Researchers Find 3.3 Million Year Old Stone Tools

Posted on June 2, 2015

The West Turkana Archaeological Project (WTAP) team has found stone tools that date back to 3.3 million years ago. The stone tools were discovered at site named Lomekwi 3, which is located on the western shore of Lake Turkana in northern Kenya. These tools were made about 700,000 years earlier than the date we previously thought our ancestors were first making stone tools. The image above shows a stone tool in the process of excavation.

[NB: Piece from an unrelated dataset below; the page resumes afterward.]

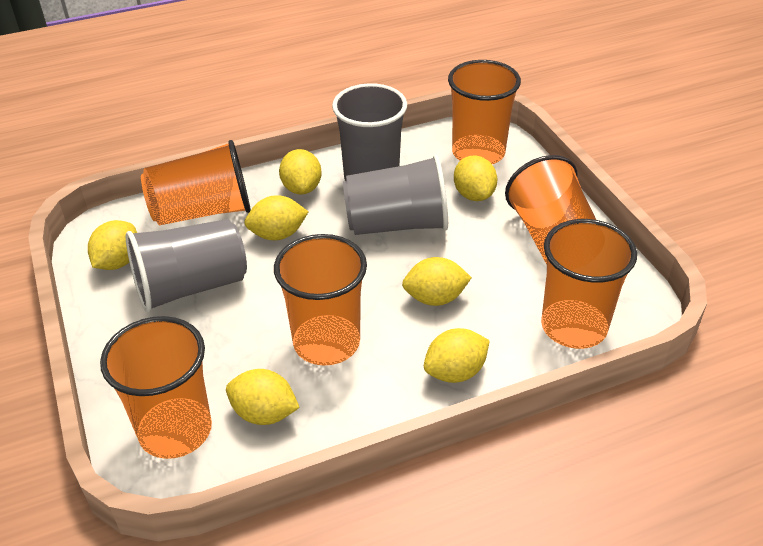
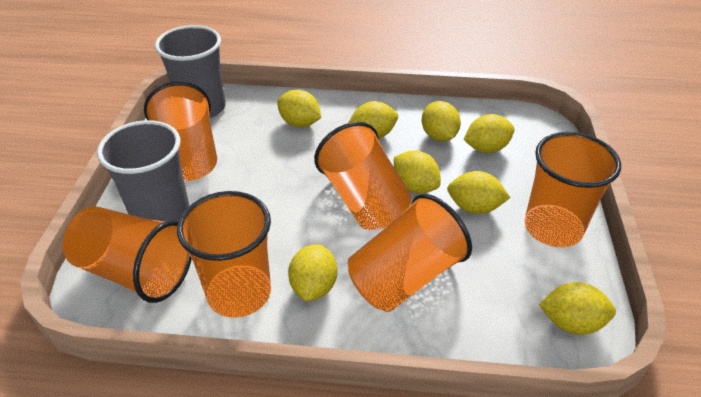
grey cup: 3 -> 2
yellow lemon: 7 -> 8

The research team was co-led by Drs. Sonia Harmand and Jason Lewis from Stony Brook University. They can be seen examining stone tool findings in the photograph below. The researchers say the artifacts show ancient hominins started were knapping stones over three million years ago. Knapping is a process where sharp tools are made by breaking off pieces with quick, hard strikes from another stone.

Dr. Harmand says in a statement, "These tools shed light on an unexpected and previously unknown period of hominin behavior, and can tell us a lot about cognitive development in our ancestors that we can't understand from fossils alone. Our finding disproves the long-standing assumption that Homo habilis was the first tool maker."

Dr. Harmand also says, "I have no doubt that these aren't the very first tools that hominins made. They show that the knappers already had an understanding of how stones can be intentionally broken, beyond what the first hominin who accidentally hit two stones together and produced a sharp flake would have had."

Drs. Harmand and Lewis talk about the earliest stone tools ever found and the dig site in this video from Stony Brook. They also talk about proving these ancient stone tools were knapped by hominins and explaining the evidence they uncovered. Take a look:

A research paper on the newly discovered ancient hominin tools was published here in the journal Nature.